Canada’s top military police watchdog has issued a blunt warning to employers about how badly an investigation can go wrong when basic investigative principles aren’t followed.
In a report released in December, the Military Police Complaints Commission of Canada found “serious deficiencies” in how military police handled a sexual assault allegation against retired major general Dany Fortin.
The themes flagged by the watchdog – including incomplete witness interviews, poor documentation and weak oversight – are echoed in a recent high-profile verdict in the U.S. where a jury found the Society for Human Resource Management (SHRM) guilty of racial discrimination and retaliation against an employee.
SHRM found liable for racial discrimination
SHRM, known as the largest HR group in the world with around 300,000 employees globally, was ordered by the Colorado jury to pay the employee, a former instructional designer, $11.5 million in damages.
In response, SHRM leadership issued a statement stating they “strongly disagree” with the verdict and plan to appeal.
“All employers should follow a simple, principled approach to the law: If you’re wrong, make it right. If you’re right, stand firm,” the statement read.
“In this case, we are right — and we will continue to advocate with integrity for the correct outcome.”
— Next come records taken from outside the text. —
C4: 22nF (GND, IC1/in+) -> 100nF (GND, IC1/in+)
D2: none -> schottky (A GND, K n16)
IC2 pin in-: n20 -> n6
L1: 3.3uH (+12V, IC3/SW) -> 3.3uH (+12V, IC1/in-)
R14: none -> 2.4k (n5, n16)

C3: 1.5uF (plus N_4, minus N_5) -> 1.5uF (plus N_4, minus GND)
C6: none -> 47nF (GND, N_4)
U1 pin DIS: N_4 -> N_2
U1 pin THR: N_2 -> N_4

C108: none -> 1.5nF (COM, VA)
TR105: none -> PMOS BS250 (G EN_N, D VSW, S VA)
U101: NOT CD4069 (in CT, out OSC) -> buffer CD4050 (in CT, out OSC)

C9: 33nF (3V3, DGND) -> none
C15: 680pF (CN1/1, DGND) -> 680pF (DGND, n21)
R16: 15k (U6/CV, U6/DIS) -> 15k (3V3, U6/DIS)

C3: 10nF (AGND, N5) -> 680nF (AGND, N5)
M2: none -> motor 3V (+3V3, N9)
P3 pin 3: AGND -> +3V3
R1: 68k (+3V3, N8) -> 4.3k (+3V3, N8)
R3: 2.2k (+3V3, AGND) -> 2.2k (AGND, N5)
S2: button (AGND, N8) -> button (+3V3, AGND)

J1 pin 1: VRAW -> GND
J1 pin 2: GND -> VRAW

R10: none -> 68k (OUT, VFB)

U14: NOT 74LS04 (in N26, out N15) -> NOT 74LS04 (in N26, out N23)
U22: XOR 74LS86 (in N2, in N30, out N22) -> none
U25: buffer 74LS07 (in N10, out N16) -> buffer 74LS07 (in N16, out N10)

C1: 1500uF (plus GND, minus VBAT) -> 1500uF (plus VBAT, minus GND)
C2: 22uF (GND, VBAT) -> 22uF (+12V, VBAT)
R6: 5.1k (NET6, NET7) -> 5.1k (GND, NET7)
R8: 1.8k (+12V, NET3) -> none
Common missteps: incomplete evidence and thin reports
CBC reported how the investigation into Fortin found that investigators made mistakes such as failing to record phone interviews and using the same tool to interview witnesses as are used to interview criminal suspects. It was also found investigators didn’t interview all available witnesses.
Employment lawyer Priya Sarin of Sherrard Kuzz LLP in Toronto says she sees similar mistakes in workplaces, as well as failing to give complainants and respondents the chance to respond to new information that comes up during the course of an investigation.
She also cites insufficient analysis and explanation of decisions as a common employer mistake.
“Procedural gaps in the investigation process often lead to a claim by an employee for bad faith damages because they don’t believe the investigation was done fairly,” says Sarin.
“This becomes particularly important if you have terminated an employee for just cause based on the investigation report.”
Dual roles and neutrality: how far can internal HR go?
One of the questions raised in the SHRM case was whether the same individual could credibly act as both a neutral fact-finder and an adviser to management on discipline and termination.
From a Canadian perspective, that overlap is not uncommon – and not automatically improper, according to Sarin.
“When an employer conducts an internal investigation [for example] through their human resources team, the investigator is more likely to be involved with making decisions on discipline or termination,” says Sarin.
“From a legal perspective, there is nothing precluding them from doing so and I would not say that it is a mistake for the internal investigator to make recommendations or provide advice to the management team.”
She does, however, warn employers that legal counsel should be consulted before decisions are made based on internal investigations.
This step, says Sarin, will help to root out any internal bias or other issues that might otherwise be left for litigators to discover.
“The SHRM case highlights the importance of ensuring that the internal investigator selected at the outset is truly neutral and able to conduct an impartial investigation,” she says.
Qualifications and competence: ‘years to become a skilled investigator’
In her review, Commission chair Tammy Tremblay said the military investigation was “compromised by tunnel vision, a lack of supervisory oversight and a failure to adhere to fundamental investigative principles.”
These issues highlight a common question for employers: who is qualified to investigate serious workplace complaints such as harassment, sexual misconduct or racial discrimination?
Sarin notes that, in Canada, there is no legislated minimum certification for workplace investigators, but that does not mean any HR generalist is capable or appropriate to lead a complex file.
“It can take years to become a skilled investigator and, if the subject matter is complex [such as] sexual assault or racial discrimination, or involves allegations against a senior-level employee or manager, the more experience, the better.”
At the very least, she clarifies, all investigators must be up-to-date and knowledgeable about Canadian human rights, occupational health and workplace safety laws applicable to the case: “They should also have experience with investigating similar subject matter.”
Legal risk when ‘unqualified’ investigators lead the process
Adding to the risk is the “highly problematic” practice of employers using untrained or inexperienced employees to conduct investigations, Sarin says.
“An inexperienced investigator might not ask the right questions, obtain all relevant information, follow a fair process, take appropriate notes, or properly apply the facts to the law,” she says.
“Many jurisdictions in Canada have legislation that requires workplace investigators to be competent. If they are not, an employee can file a complaint.”
Sarin points to specific statutory consequences in Ontario, where employees have the right to take complaints to the Ministry of Labour, Immigration, Training and Skills Development if they think their employer mishandled an investigation.